La ola de agresiones comenzó el pasado sábado, cuando una joven rumana de 16 años intentó supuestamente secuestrar a un bebé de seis meses, cuando entro en una casa en Ponticelli. La adolescente tuvo que ser finalmente protegida por la policía del lugar, debido a que un grupo de vecinos querían lincharla.
En otro incidente posterior, un joven rumano fue golpeado y acuchillado en la espalda, mientras que tres personas prendieron fuego el lunes en la entrada de un asentmiento rumano.
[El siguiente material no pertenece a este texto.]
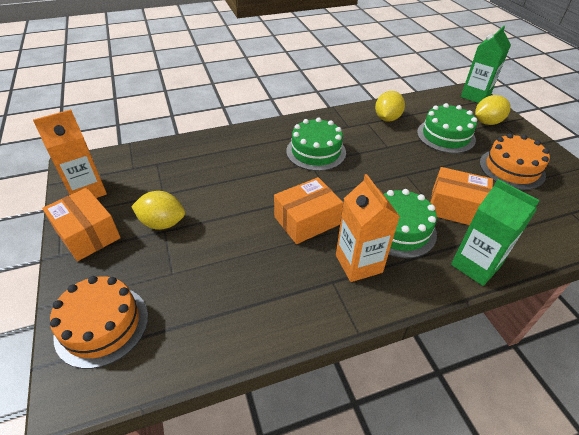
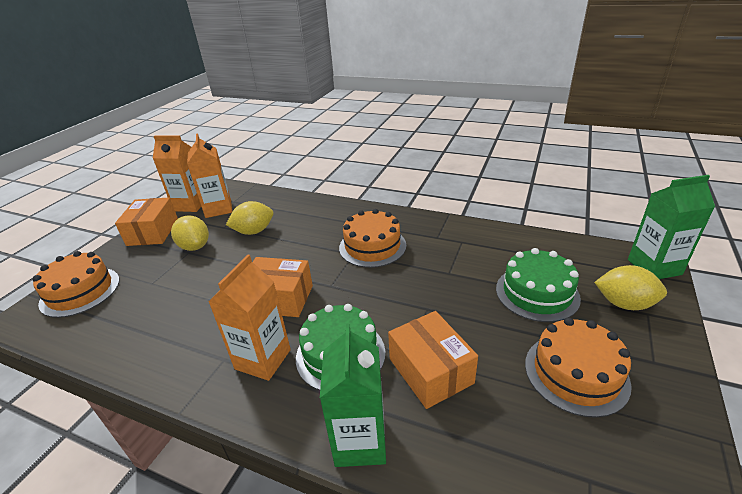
camera: 45 degrees right, 10 degrees down
(128, 181) = (218, 209): none -> orange carton
(316, 151) = (372, 246): green cake -> orange cake
(387, 118) = (490, 246): yellow lemon -> yellow lemon (254, 231)

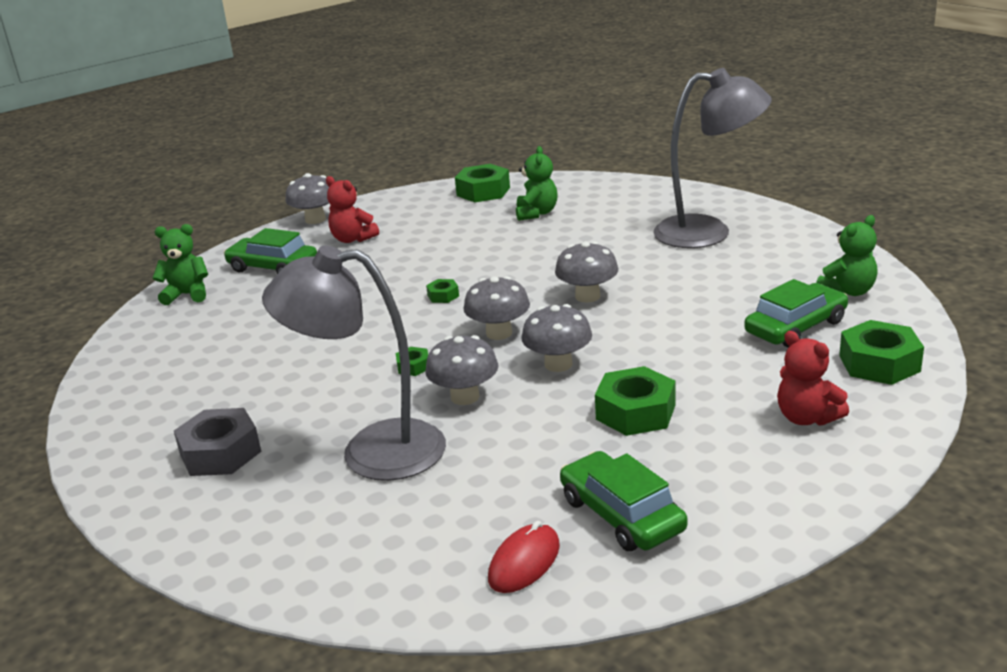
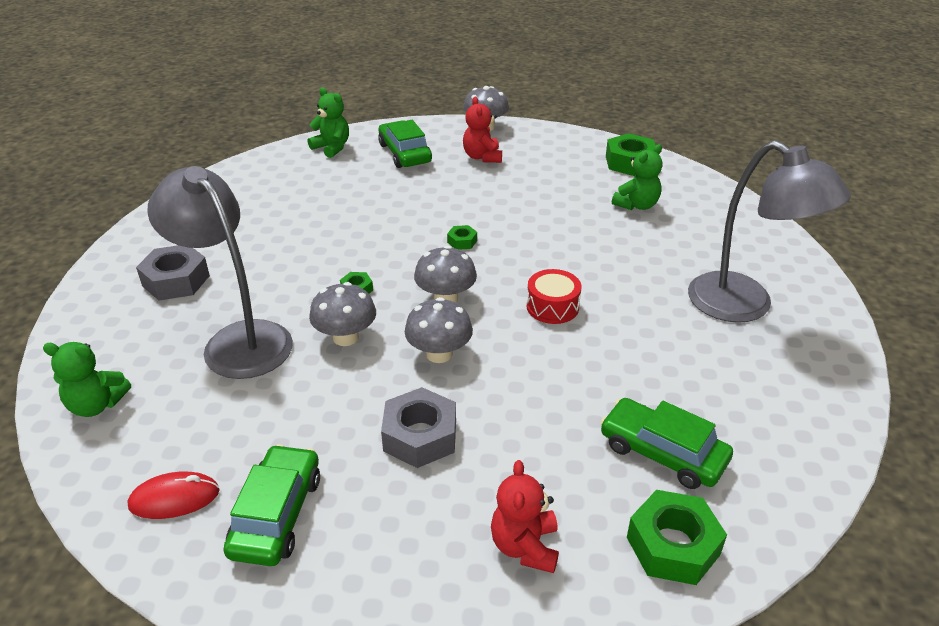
camera: 40 degrees right, 10 degrees up
(587, 296) = (552, 307): grey mushroom -> red drum
(635, 412) = (420, 436): green nut -> grey nut
(796, 327) = (662, 452): green car -> green car turned 150 degrees counterclockwise
(848, 291) = (770, 451): green teddy bear -> green teddy bear (96, 405)

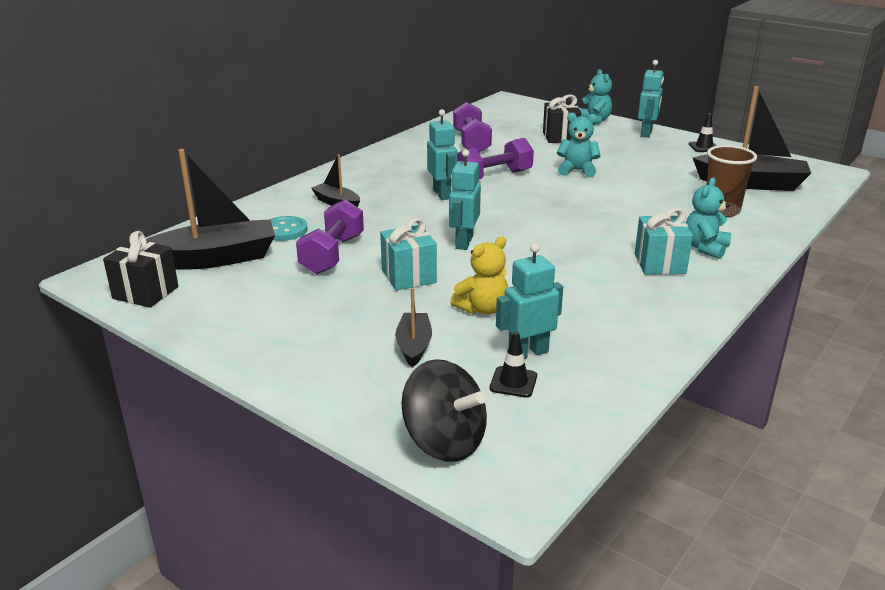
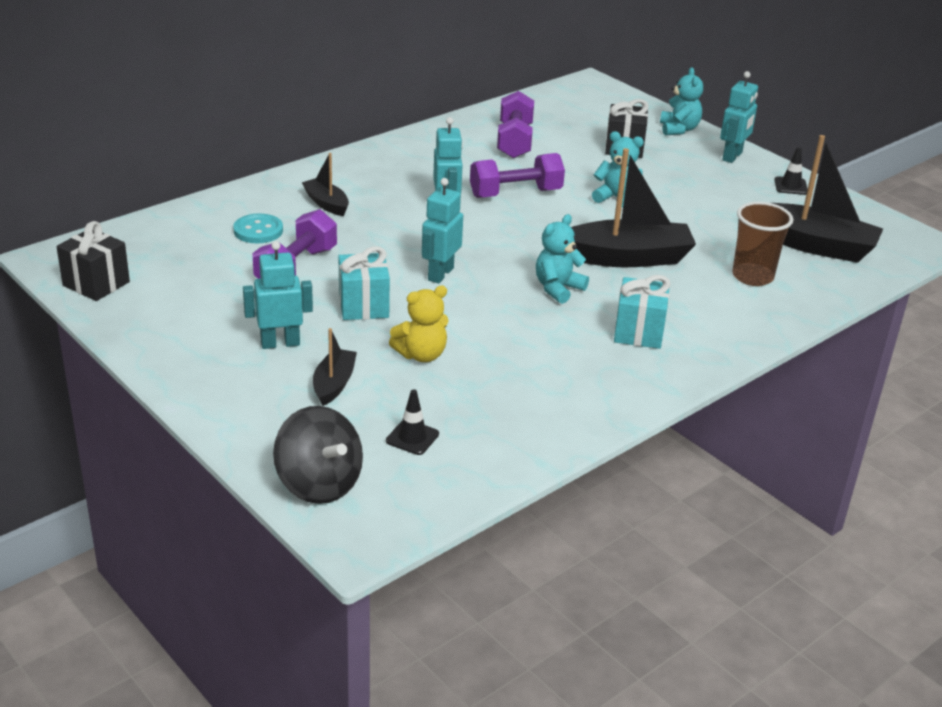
camera: 10 degrees right, 5 degrees up
(215, 259) = (175, 255): black boat -> black boat (627, 258)
(528, 353) = (442, 410): turquoise robot -> turquoise robot (280, 343)
(705, 248) = (702, 321): turquoise teddy bear -> turquoise teddy bear (558, 288)

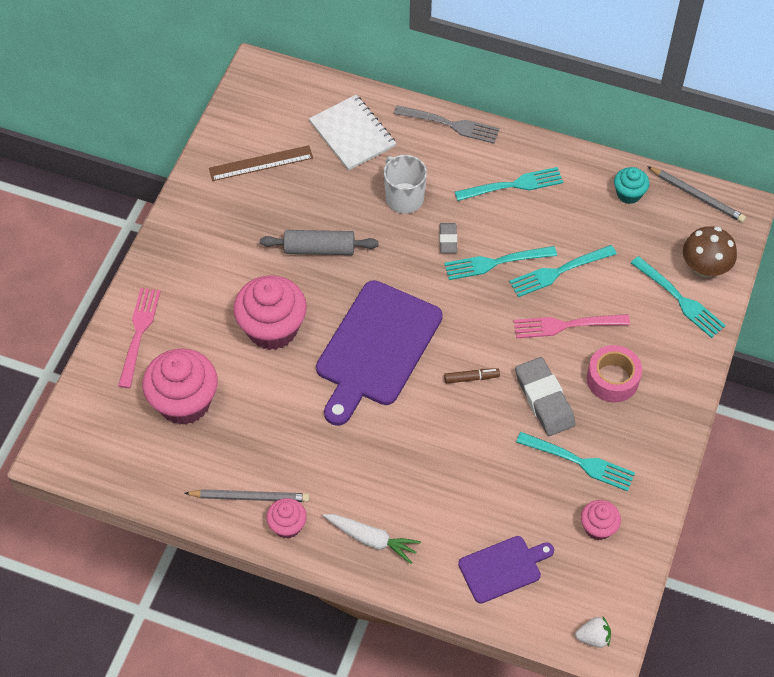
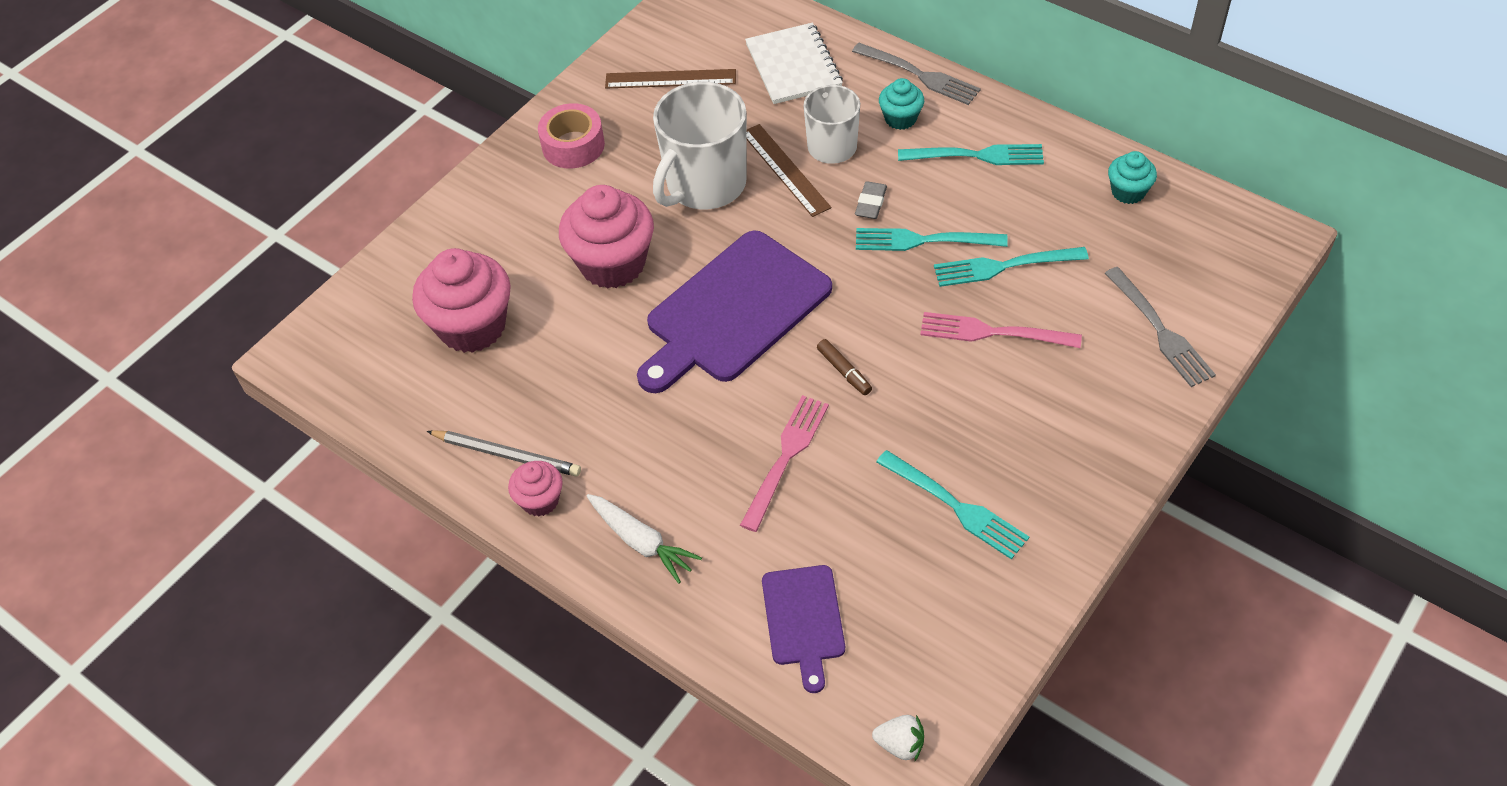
camera: 20 degrees right, 5 degrees down
(139, 333) = (451, 238): pink fork -> pink fork (786, 457)
(319, 249) = (705, 185): grey rolling pin -> white mug
(375, 224) = (785, 169): none -> brown ruler
(448, 164) = (900, 118): none -> turquoise cupcake
(471, 378) = (844, 371): brown marker -> brown marker turned 45 degrees clockwise
(503, 568) = (804, 620): purple cutting board -> purple cutting board turned 90 degrees clockwise
(544, 399) = (933, 417): grey eraser -> none
(598, 527) = (954, 597): pink cupcake -> none
(612, 379) = (1035, 411): pink tape -> pink tape (573, 145)
(679, 299) = (1160, 330): turquoise fork -> grey fork
(697, 196) = (1221, 210): grey pencil -> none
(705, 267) = (1207, 298): brown mushroom -> none

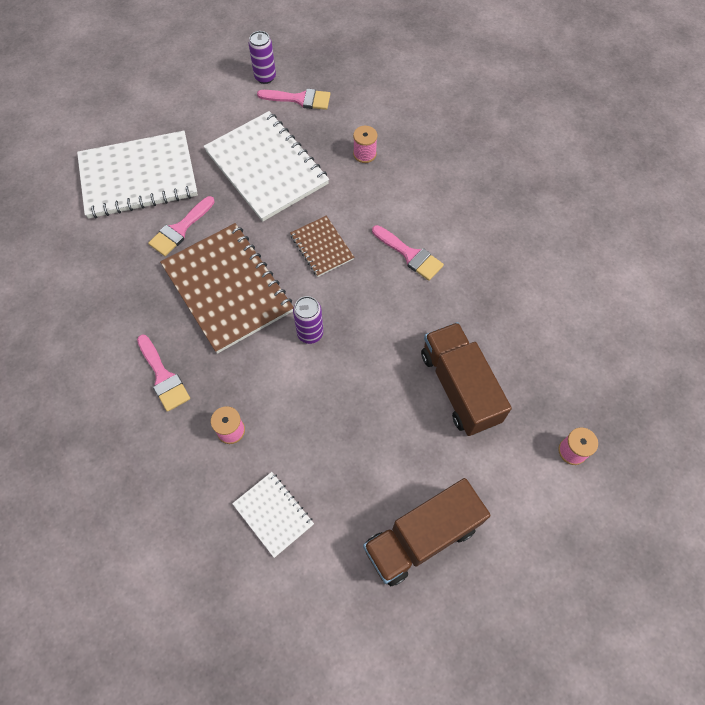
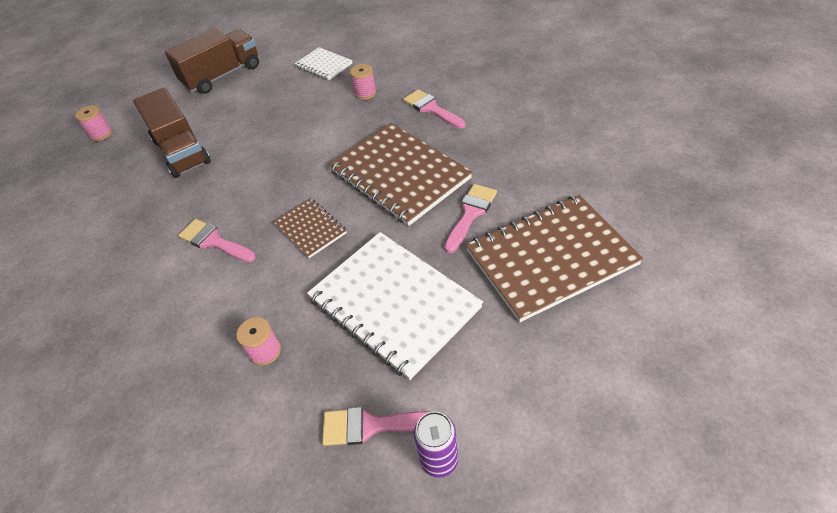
camera: 175 degrees right, 15 degrees down
(138, 177) = (550, 258): white notebook -> brown notebook
(310, 333) = (312, 159): purple can -> none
En la madrugada del martes, otro grupo de jóvenes lanzaron desde su coche cócteles molotov a otro campamento e incendiaron cuatro barracas, mientras que en otro campamento se registró una agresión con piedras.
Los constantes ataques, llevaron a que se decidiera el traslado de todos los gitanos a un mismo campamento bajo protección policial.
Hoy, mientras se estaba produciendo el traslado se han registrado otros dos incendios en asentamientos abandonados.
El actual aumento de xenofobia contra la comunidad gitana, rememora los episodios ocurridos el año pasado, cuando el "Grupo Armado para Purificación Etnica" (GAPE) incendió un campamento provocando la muerte de cuatro niños gitanos rumanos de entre 4 y 11 años.
Entonces, este grupo envió una carta a la prensa con un ultimátum a los gitanos de Italia para que abandonaran el país en un plazo de 20 días.
El lunes,
el Primer Ministro rumano denunció el plan del ministro del Interior italiano de reimponer controles fronterizos, diciendo que alimentaría actitudes xenófobas hacia los rumanos.
El flamante Gobierno de Berlusconi está preparando un paquete de medidas sobre seguridad, con el que se contempla luchar contra la inmigración ilegal, pero lo rumanos ven a estas futuras medidas con cierto recelo.